Supermercado acima de R$ 1 mil: até o básico virou luxo

Supermercado acima de R$ 1 mil: até o básico virou luxo

Quando quase metade do salário vai embora no carrinho, o problema é muito maior do que o preço na prateleira

Você já entrou no supermercado com uma lista na mão e saiu com metade dos produtos porque o dinheiro não deu? A carne fica para outra semana, a marca conhecida é trocada pela mais barata e até frutas e verduras começam a ser escolhidas pelo preço.

📊 O brasileiro gasta, em média, R$ 1.073,98 por mês no supermercado — quase metade da renda estimada para a maior parte das famílias.

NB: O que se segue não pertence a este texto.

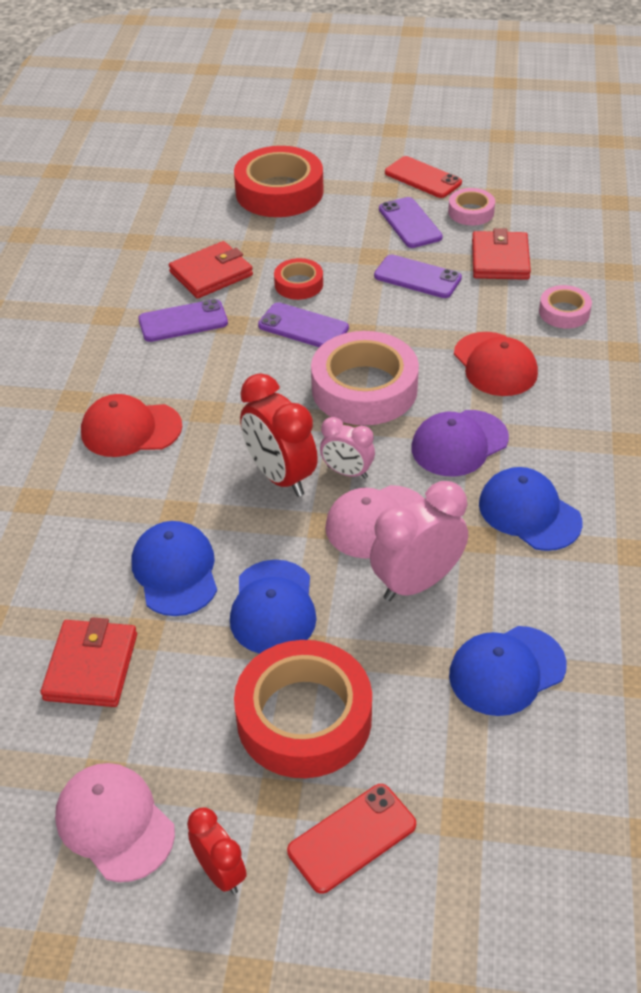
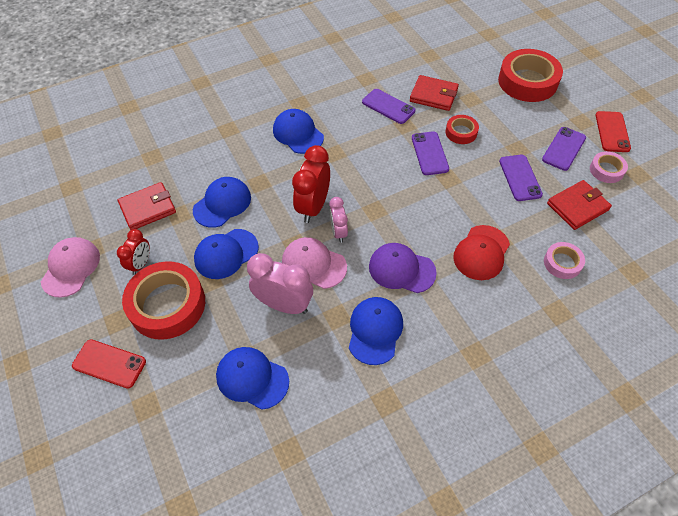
camera: 55 degrees right, 10 degrees up
(131, 429) = (298, 133): red cap -> blue cap
(220, 872) = (65, 321): red clock -> red clock (141, 264)
(364, 388) = (406, 205): pink tape -> none

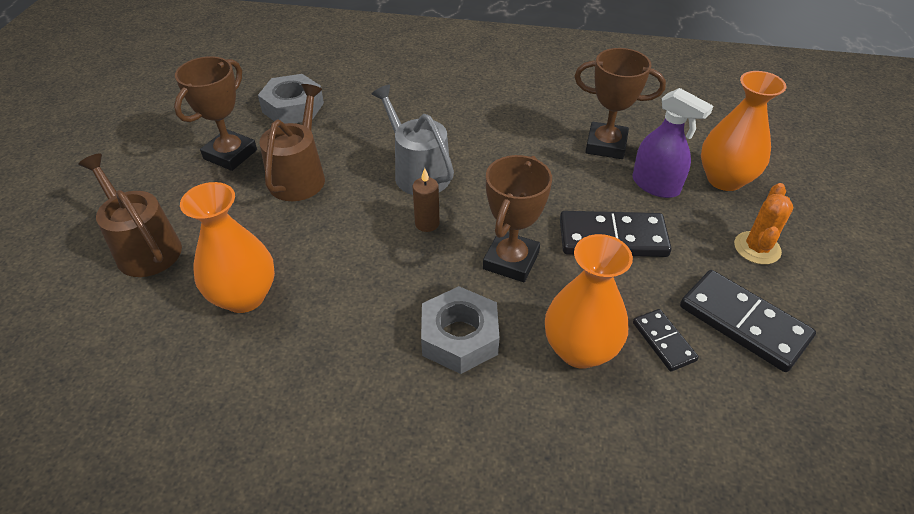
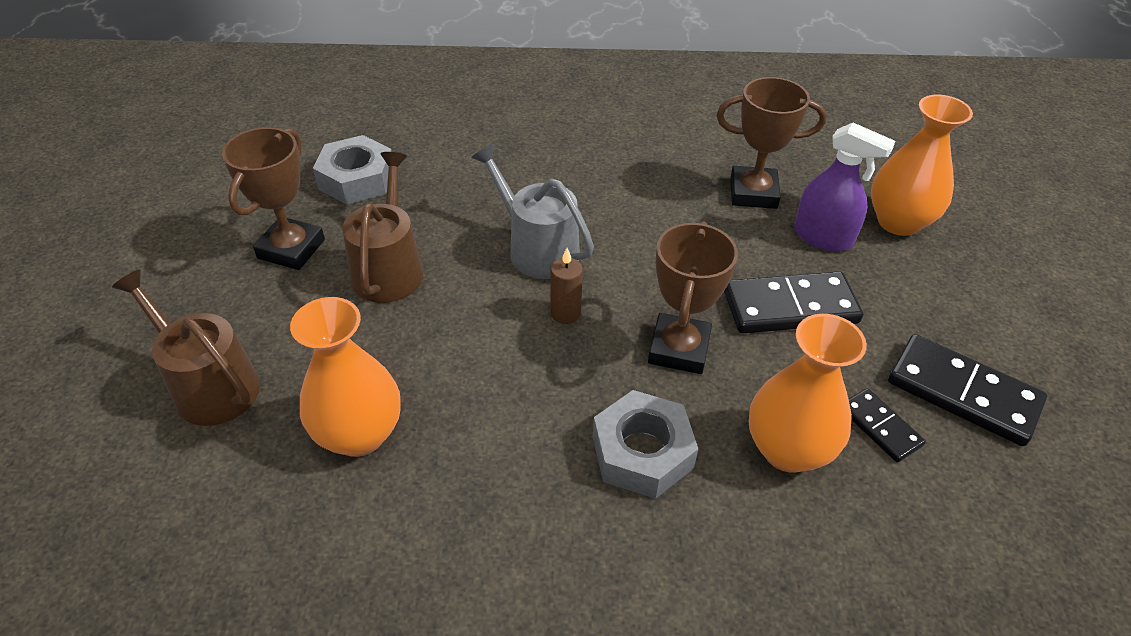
camera: 10 degrees left, 0 degrees up
(757, 248) = (955, 301): orange cactus -> none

Fonte: estudo da dunnhumby com mais de 10 mil consumidores, fev.–abr. 2026.

O problema não é apenas que o carrinho está mais caro. Quando quase metade da renda vai embora no supermercado, falta dinheiro para pagar aluguel, luz, transporte, medicamentos e outras necessidades básicas.

O tamanho do problema

O brasileiro não está comprando sem pesquisar. Pelo contrário. A maioria dos consumidores divide suas compras entre vários supermercados diferentes para encontrar preços mais baixos.

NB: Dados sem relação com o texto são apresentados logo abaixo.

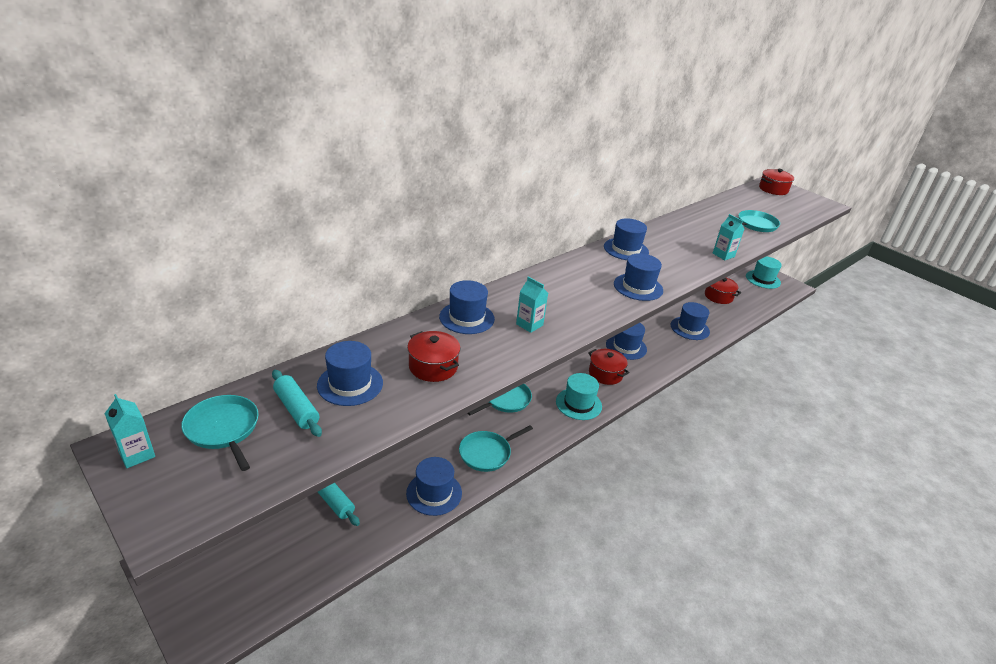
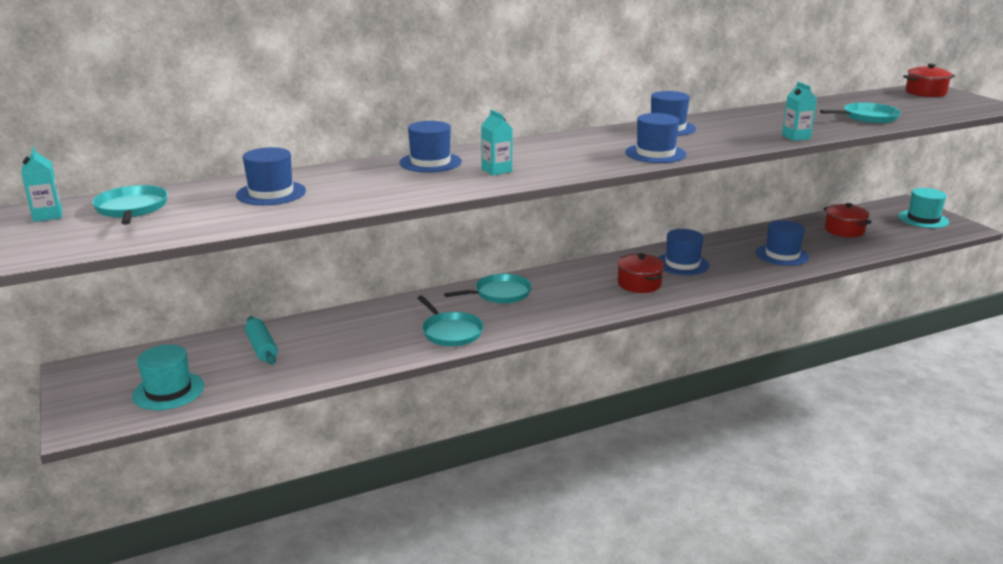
camera: 20 degrees right, 10 degrees down
(296, 409) = (207, 203): turquoise rolling pin -> none
(433, 367) = (364, 189): red pot -> none
(434, 493) = (371, 355): blue hat -> none
(487, 453) = (450, 332): turquoise pan -> turquoise pan turned 105 degrees counterclockwise
(578, 404) = (587, 305): turquoise hat -> turquoise hat (168, 391)

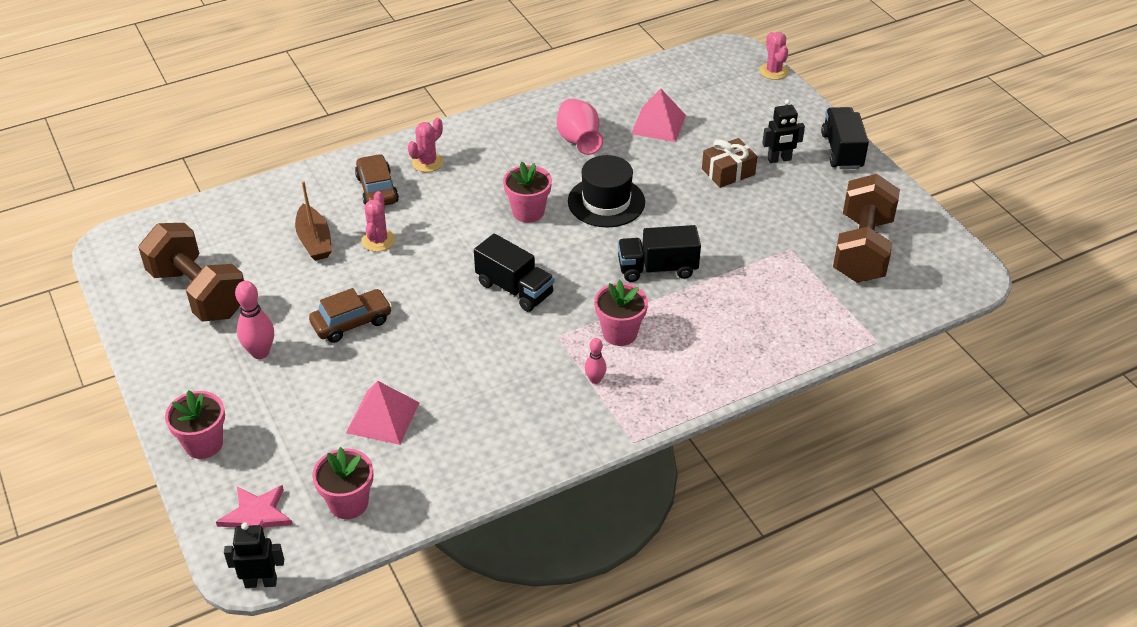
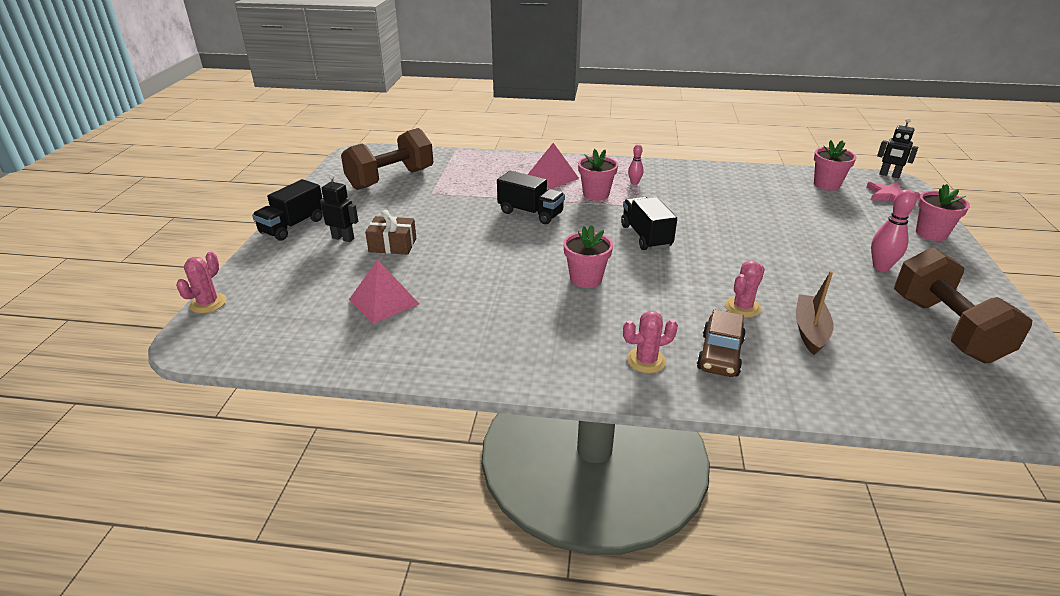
camera: 145 degrees left, 10 degrees down
(352, 322) = (793, 260): brown car -> none
(383, 417) = (789, 208): pink pyramid -> pink pyramid (552, 177)
(579, 142) = (474, 316): pink vase -> none
(606, 202) = (513, 261): black hat -> none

Para tentar fechar a conta, o brasileiro precisa pesquisar promoções, comparar preços, atravessar a cidade e comprar cada produto em um lugar diferente. Isso não é liberdade de escolha. É uma corrida para fazer o salário durar até o fim do mês.

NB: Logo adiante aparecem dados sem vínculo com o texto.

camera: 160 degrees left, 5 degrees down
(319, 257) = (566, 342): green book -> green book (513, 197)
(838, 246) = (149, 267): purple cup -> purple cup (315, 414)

Quando comer compromete quase metade da renda

Alimentação não é luxo. Ninguém pode simplesmente decidir que não vai comprar comida naquele mês. Quando o supermercado consome uma parte tão grande da renda, as famílias são obrigadas a fazer escolhas que nunca deveriam existir: comprar carne ou pagar a conta de luz, levar frutas para casa ou completar o aluguel, comprar medicamentos ou abastecer a despensa.

Enquanto isso, o problema costuma ser tratado como se fosse apenas uma questão de organização financeira:

"Pesquise mais."  ·  "Troque de marca."  ·  "Procure promoções."  ·  "Compre no atacado."

Mas o brasileiro já está fazendo tudo isso — e o dinheiro continua não sendo suficiente.

A população já compara preços, muda hábitos, reduz quantidades e frequenta diferentes estabelecimentos. Mesmo assim, o salário não chega ao fim do mês.

O problema vai muito além do supermercado

O preço que aparece na prateleira é resultado de uma cadeia que envolve produção, transporte, armazenamento, energia, impostos, oferta, clima e diferentes decisões econômicas. Não existe uma única causa para o aumento dos alimentos. Também não existe uma solução mágica capaz de reduzir todos os preços de uma hora para outra.

Mas existe uma pergunta que precisa ser feita: por que a população, que sente diariamente os efeitos dessas decisões, continua sem participar das escolhas econômicas que afetam a própria vida?

O brasileiro trabalha, paga impostos e movimenta a economia. Se a economia afeta a vida de todos, as decisões econômicas também precisam da participação de todos.

O povo não pode continuar sendo chamado apenas para trabalhar, pagar e aceitar.

Precisa ter poder para participar, fiscalizar e decidir.